While Cruz has won the support of five former candidates, Rubio has held out. So have many of the donors and elected executive who backed him.

Cruz has tapped former U. S. senator Phil Gramm of TX to head up his outreach on Capitol Hill. Since his two thousand thirteen arrival in the Senate, Cruz has ruffled feathers on both sides of the Capitol, openly plotting against Republican leadership on a series of issues and helping force a government shutdown in 2013.

Gramm said racking up endorsements hasn't been his main goal because they don’t imply as much this late in the race. Instead, his target has been opening lines of communication and working toward crafting a platform that Republicans up and down the ballot can running on this fall.

“My message hasn't been what we wish from you, but what we wish to do with you,” said Gramm, who said he's spoken with House and Senate Republican leaders.

Sen. Mike Lee, R-Utah, one of just two senators backing Cruz, is also trying to cultivate relationships on the Hill. He's making a concerted effort to woo Rubio for an endorsement, for example.

But in a chamber where Cruz has irked his colleagues, the firebrand Texan is proving to be a hard sell.

Get Sen. Cory Gardner, R-Colorado, a freshman conservative whose first choice for president was Rubio and his more optimistic tone.

As the CO Republican Party finalizes delegate selections this weekend, Gardner’s support might be a enormous boost to Cruz, but number such endorsement is coming.

“Any nominee is going to have to earn my support, just love they’ll have to earn the support of the delegates this weekend in Colorado,” he said.

Lee played down Cruz’s lack of support in the Senate, arguing that those who supported candidates who have dropped out may be “gun shy.”

“They have swung and missed once or in some cases multiple times, and they're not necessarily anxious to leap on board,” said Lee.

Sen. David Perdue, R-Georgia, has spoken directly with Trump and with Cruz but said he's number plans to endorse anytime soon and is trying to obtain the presidential candidates to focus their campaigns on the national debt. Sen. Bill Cassidy, R-Louisiana, said he's not heard from the remaining candidates or their surrogates and suggested that they shouldn’t bother trying to win endorsements from Washington.

“Let’s face it, Senate endorsements haven’t had much sway,” Cassidy said, an indirect reference to the powerful support that Rubio and former FL Gov Jeb Bush had in the chamber.
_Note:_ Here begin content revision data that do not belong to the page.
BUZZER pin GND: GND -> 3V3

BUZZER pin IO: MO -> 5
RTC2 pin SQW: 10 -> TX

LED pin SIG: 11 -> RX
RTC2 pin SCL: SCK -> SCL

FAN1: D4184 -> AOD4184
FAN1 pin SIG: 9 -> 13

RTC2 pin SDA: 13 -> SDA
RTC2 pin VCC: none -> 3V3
In Wisconsin, Cruz showed an skill to widen his support beyond his natural base. Exit poll data showed that he won a plurality of non-born-again or evangelical Christians, for example.

With April twenty-six primaries in Connecticut, Delaware, Maryland, PA and Rhode Island - states where Republicans tend to be more moderate than Cruz - he'll face new tests soon.
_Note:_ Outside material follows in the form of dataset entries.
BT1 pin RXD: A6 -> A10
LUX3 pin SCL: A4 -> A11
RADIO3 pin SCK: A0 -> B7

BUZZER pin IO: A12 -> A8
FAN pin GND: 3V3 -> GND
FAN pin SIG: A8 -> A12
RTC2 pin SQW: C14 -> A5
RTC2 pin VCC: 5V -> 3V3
NY could be particularly challenging for Cruz, who's clashed with officials there.

“I’m not going to create any endorsement before the primary,” said Rep. Peter T. King, R-New York, a frequent Cruz foe. “But I've high regard for Kasich, number regard for Cruz, and Trump is a work in progress.”
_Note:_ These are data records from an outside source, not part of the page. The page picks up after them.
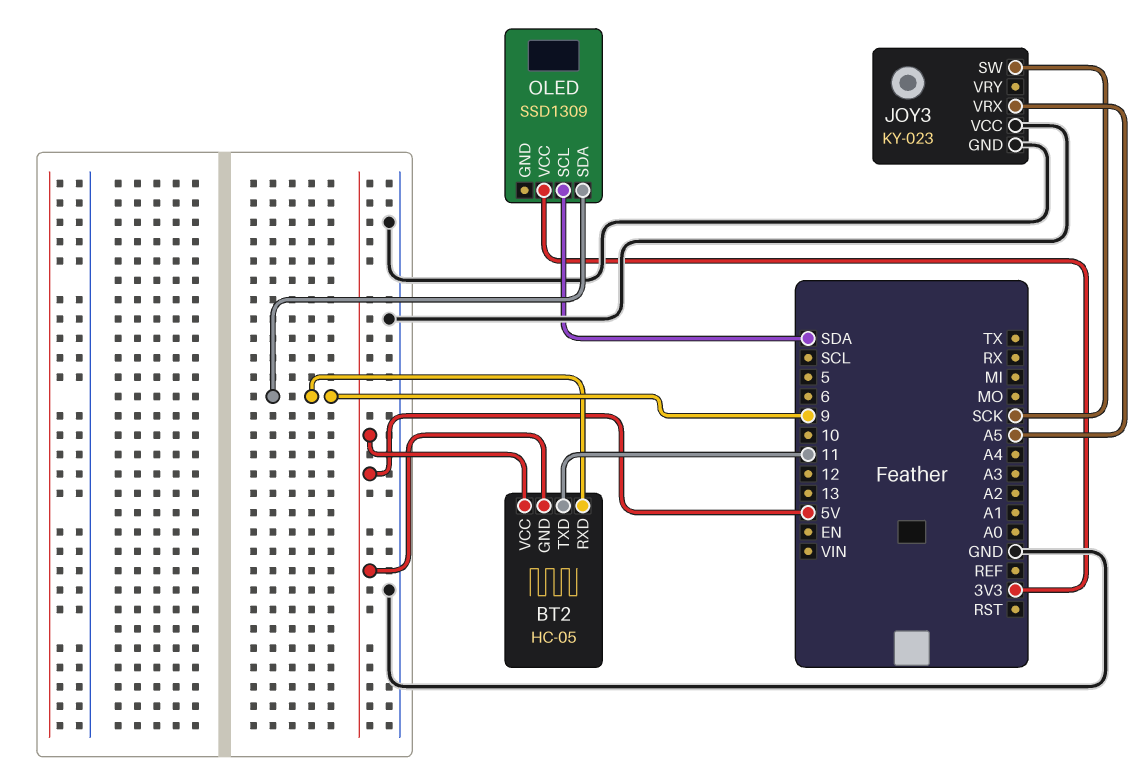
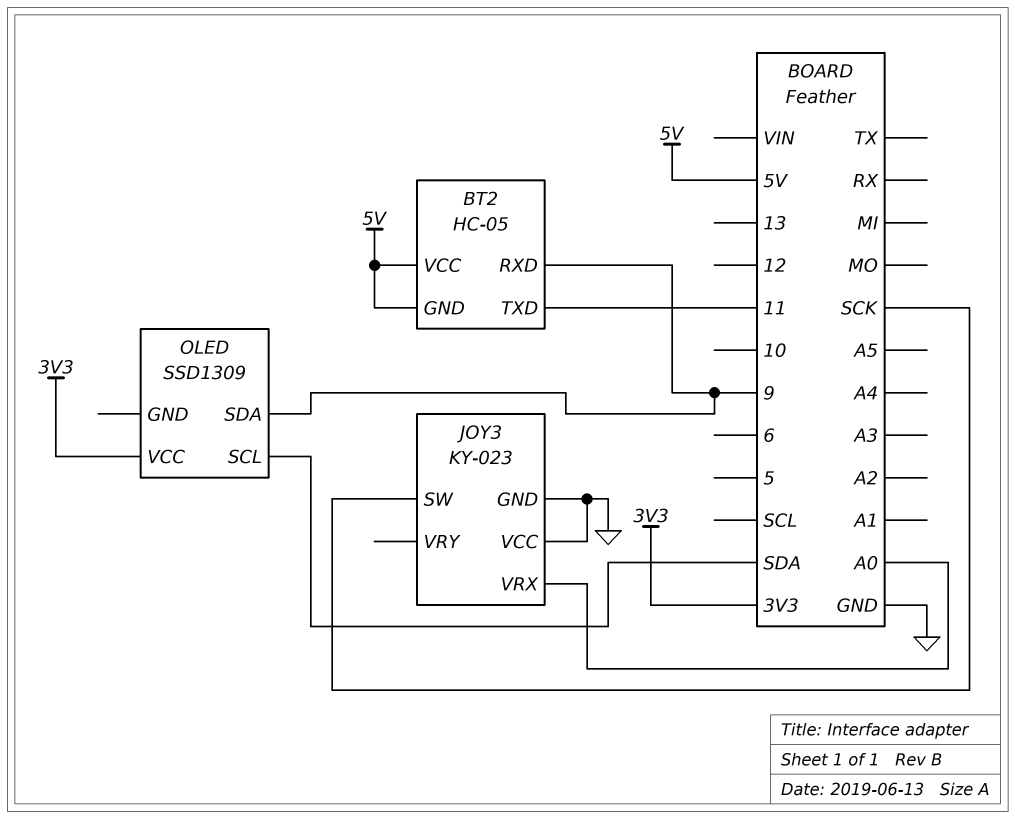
JOY3 pin VRX: A5 -> A0

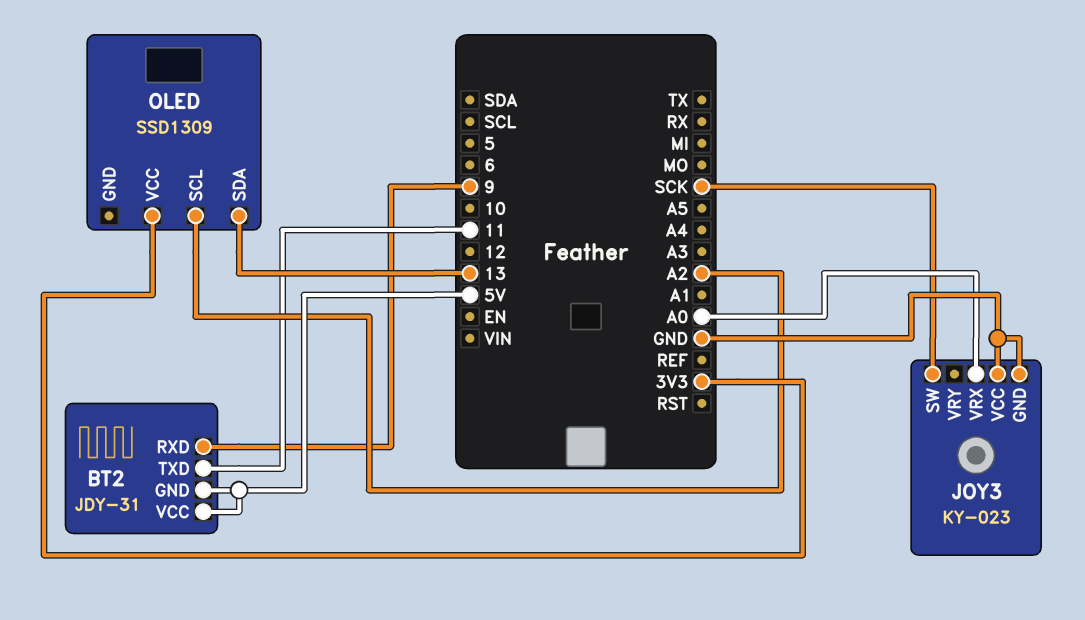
BT2: HC-05 -> JDY-31
OLED pin SCL: SDA -> A2
OLED pin SDA: 9 -> 13

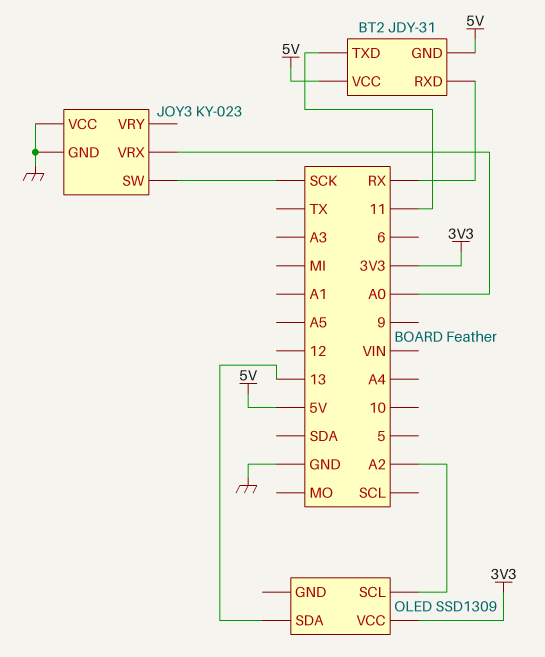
BT2 pin RXD: 9 -> RX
Tim Pawlenty, the former MN Gov and two thousand twelve presidential candidate, wrote in an email that Cruz’s win in WI “gives him momentum and an increased likelihood of a contested conference at which he'd have some advantages.”

But Pawlenty, who was a Rubio supporter, added that he's “not yet decided what I might do following in this race.”

MN media mogul Stanley Hubbard, a top GOP donor, said he gave to many candidates, including Cruz, and hit his maximum level of candidate giving allowed below the law. Although he's permitted to give unlimited sums to super PACs – such as those backing Cruz – he said he'll wait until the nomination process is done before cutting any more checks.

“I was never a huge supporter of Mr. Cruz, but he’s been a gentleman,” Hubbard said.